Ao lado dos pré-candidatos ao Senado João Azevêdo e Nabor Wanderley, Lucas utilizou o encontro para reforçar o discurso de continuidade administrativa e defender que sua candidatura representa um projeto de governo consolidado por obras e investimentos em diferentes áreas.
“Os nossos adversários não vão simplesmente enfrentar uma pessoa.

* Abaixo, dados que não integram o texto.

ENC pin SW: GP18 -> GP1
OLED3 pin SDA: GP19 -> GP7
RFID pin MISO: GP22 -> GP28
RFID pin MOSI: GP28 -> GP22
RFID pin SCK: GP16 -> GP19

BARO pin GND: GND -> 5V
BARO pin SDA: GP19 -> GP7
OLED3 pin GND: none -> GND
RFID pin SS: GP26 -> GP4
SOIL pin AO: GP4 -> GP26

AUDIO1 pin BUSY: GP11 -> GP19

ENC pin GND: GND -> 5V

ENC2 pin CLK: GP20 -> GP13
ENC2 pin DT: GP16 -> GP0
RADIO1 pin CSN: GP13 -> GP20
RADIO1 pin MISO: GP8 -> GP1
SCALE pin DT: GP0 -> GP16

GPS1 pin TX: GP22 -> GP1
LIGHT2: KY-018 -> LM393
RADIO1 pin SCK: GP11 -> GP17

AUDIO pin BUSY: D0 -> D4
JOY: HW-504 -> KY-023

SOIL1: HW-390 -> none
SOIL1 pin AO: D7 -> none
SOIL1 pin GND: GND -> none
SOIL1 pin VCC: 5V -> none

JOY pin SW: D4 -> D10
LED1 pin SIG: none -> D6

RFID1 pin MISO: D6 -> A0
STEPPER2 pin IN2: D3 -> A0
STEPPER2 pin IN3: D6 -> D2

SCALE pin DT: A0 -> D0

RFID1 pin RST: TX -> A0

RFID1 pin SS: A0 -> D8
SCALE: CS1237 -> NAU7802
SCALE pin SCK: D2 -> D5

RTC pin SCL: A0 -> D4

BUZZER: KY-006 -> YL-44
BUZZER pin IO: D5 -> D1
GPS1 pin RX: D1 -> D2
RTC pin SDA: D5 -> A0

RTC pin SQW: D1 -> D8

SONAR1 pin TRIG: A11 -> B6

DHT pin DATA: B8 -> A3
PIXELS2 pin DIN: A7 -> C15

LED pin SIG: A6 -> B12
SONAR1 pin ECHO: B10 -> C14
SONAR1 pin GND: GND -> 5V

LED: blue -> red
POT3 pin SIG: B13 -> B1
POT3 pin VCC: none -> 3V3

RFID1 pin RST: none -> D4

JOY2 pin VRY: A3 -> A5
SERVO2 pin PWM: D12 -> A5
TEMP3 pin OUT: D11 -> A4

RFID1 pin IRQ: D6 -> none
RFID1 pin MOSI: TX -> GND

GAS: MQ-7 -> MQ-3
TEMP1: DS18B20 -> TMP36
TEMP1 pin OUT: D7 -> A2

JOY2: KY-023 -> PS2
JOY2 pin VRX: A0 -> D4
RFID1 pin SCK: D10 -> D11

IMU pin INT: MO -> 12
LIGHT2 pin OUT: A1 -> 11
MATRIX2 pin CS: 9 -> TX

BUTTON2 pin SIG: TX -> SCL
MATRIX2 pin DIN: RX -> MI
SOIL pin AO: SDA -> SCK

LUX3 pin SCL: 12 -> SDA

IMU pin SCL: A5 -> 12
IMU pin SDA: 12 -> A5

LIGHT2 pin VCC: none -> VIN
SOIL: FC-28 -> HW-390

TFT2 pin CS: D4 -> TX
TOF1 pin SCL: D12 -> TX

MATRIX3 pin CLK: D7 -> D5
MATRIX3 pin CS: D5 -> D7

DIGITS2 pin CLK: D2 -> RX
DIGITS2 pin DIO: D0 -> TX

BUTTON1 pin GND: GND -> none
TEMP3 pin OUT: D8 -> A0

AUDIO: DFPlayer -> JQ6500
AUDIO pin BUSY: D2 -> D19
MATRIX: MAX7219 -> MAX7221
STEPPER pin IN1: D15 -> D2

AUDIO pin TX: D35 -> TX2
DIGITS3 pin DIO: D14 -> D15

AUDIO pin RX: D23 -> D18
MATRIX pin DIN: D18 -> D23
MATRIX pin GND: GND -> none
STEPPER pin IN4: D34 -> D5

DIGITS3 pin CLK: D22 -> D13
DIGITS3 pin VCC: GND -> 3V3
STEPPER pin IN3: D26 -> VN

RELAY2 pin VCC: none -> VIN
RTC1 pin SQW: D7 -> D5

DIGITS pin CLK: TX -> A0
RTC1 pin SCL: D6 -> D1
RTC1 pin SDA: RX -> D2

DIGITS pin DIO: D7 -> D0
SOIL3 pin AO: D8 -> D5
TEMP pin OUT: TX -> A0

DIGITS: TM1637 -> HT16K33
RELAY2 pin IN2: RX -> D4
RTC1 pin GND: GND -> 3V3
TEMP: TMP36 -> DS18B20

Eles vão enfrentar um projeto, um volume de obras e ações em toda a Paraíba”, afirmou, ao citar ações nas áreas de saúde, mobilidade urbana e educação.
Durante a plenária, o governador também convocou aliados e apoiadores para a convenção estadual do grupo político, marcada para a próxima quarta-feira (5), no Centro de Convenções de João Pessoa, evento que deverá oficializar as candidaturas da chapa governista.
Anfitrião da reunião, o prefeito de Esperança, Thiago Moraes, destacou a atuação de Lucas desde a vice-governadoria e afirmou que o gestor demonstrou preparo para comandar o estado.
Além de Aguinaldo Ribeiro, participaram do encontro os deputados estaduais Adriano Galdino, Chió, Tião Gomes, Sílvia Benjamim e Galego Souza, além da pré-candidata a deputada estadual Maria Porto, prefeitos de diversos municípios, vereadores, pré-candidatos e outras lideranças políticas.
À medida que o calendário eleitoral avança, encontros como esse deixam de representar apenas agendas partidárias e passam a funcionar como demonstrações públicas da capacidade de organização, mobilização e articulação de cada grupo político. No entanto, embora a presença de lideranças seja um indicador relevante da força de uma candidatura, é o eleitor quem, no fim do processo, transforma demonstrações de apoio em votos — ou redefine completamente o cenário apresentado nos palanques.